Labour accuses Boris Johnson of offering access to ministers in return for financial favours.
Boris Johnson is facing questions over his backing for a Tory donor’s pet project while at the same time asking him for help to pay for a designer revamp of his Downing Street flat.
Text messages published on Thursday show the PM asking Lord Brownlow to clear spending on the renovations as the flat was “a bit of a tip”.
He told Lord Brownlow he would take action on his “great exhibition plan”.
The Tory peer then had a meeting with a government minister about this plan.
Lord Brownlow is a trustee of London’s Albert Hall and he, along with other representatives of the venue, met then culture secretary Oliver Dowden to discuss the possibility of hosting the cultural festival.
The meeting took place at the Albert Hall six weeks after the text exchange with the prime minister. No 10 said it was arranged through “the usual official channels”.
In the end, the exhibition did not happen, but Labour say Lord Brownlow’s November 2020 text exchanges with the PM still matter.
“Lord Brownlow appears to have access to the prime minister because he was paying for the flat renovations. If that is the case, that is corruption,” the party said.
Speaking to the BBC, Labour’s shadow justice secretary Steve Reed said: “The issue is not whether it [the festival] happened, it is whether rich people can pay to get access to government ministers to try and influence them over how they decide to spend taxpayers’ money.”
Business Minister Paul Scully denied that the prime minister was linking support for a Great Exhibition with financial support for flat renovations in his messages.
He said the Great Exhibition plan was passed to “the right channels” at the culture department and that Mr Johnson “had no idea” who would be paying for the flat refurbishments, believing the funding would come through a blind trust.
In reality, Lord Brownlow supplied the money, both directly and indirectly, but Mr Johnson says he has now covered all the costs out of his own pocket.
The Conservative Party was fined £17,800 last month after the Electoral Commission found it had failed to accurately declare all of Lord Brownlow’s donations towards the renovation.
The Downing Street buildings are publicly-owned and prime ministers receive an annual grant of £30,000 to spend on their living quarters – if they want to spend more than that they have fund it out of their own pocket.
The saga of the Downing Street flat refurbishment has left several questions hanging.

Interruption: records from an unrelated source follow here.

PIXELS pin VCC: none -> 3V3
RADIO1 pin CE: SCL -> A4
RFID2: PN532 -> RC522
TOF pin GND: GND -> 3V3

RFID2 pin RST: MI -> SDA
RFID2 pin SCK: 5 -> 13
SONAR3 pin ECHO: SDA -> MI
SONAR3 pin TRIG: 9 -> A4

Why did the key messages between Lord Brownlow and the prime minister take so long to come to light?
They were found by the Electoral Commission’s investigation, but not inquiries triggered by the government itself.

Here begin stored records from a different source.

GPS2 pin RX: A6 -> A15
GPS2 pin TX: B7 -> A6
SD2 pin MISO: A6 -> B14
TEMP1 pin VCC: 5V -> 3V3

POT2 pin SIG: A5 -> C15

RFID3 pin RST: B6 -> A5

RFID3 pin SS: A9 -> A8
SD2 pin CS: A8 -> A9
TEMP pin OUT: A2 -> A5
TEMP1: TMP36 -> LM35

Can or should more be done to record ministers’ communications, amid accusations of “government by WhatsApp”?
Critics argue that informal channels, like the messaging service, lack transparency and allow inappropriate access and influence.
Who or what can hold the prime minister to account?
Lord Geidt, the independent adviser on ministers’ interests,could see his powers increased and Boris Johnson himself said he wanted to “strengthen” the office.
Is another investigation looming?
While cleared of breaking ministerial rules, Mr Johnson could face an investigation by the parliamentary standards commissioner Kathryn Stone into his conduct as an MP.
The texts between Mr Johnson and Lord Brownlow were revealed during a separate investigation by the elections watchdog into the funding of the refurbishment, estimated to have cost £112,000.
Mr Johnson was strongly criticised by his own standards adviser for not disclosing the messages during an official inquiry into the Downing Street flat renovations.
Labour says it has now asked Kathryn Stone, the watchdog overseeing MPs standards to investigate the matter.
What was the Great Exhibition?
Lord Brownlow proposed the idea of a Great Exhibition festival in partnership with the Royal Albert Hall, a London venue for whom he acts as a Trustee.
The plan was inspired by the original Great Exhibition held in London’s Hyde Park in 1851, showcasing new technologies from Britain and its empire at the time.
The peer discussed the proposal with then-Culture Secretary Oliver Dowden but in the the end the government did not pursue the idea.
Instead the government will hold a series of events across the UK, entitled “Unboxed” including light installations and a project encouraging people to grow crops.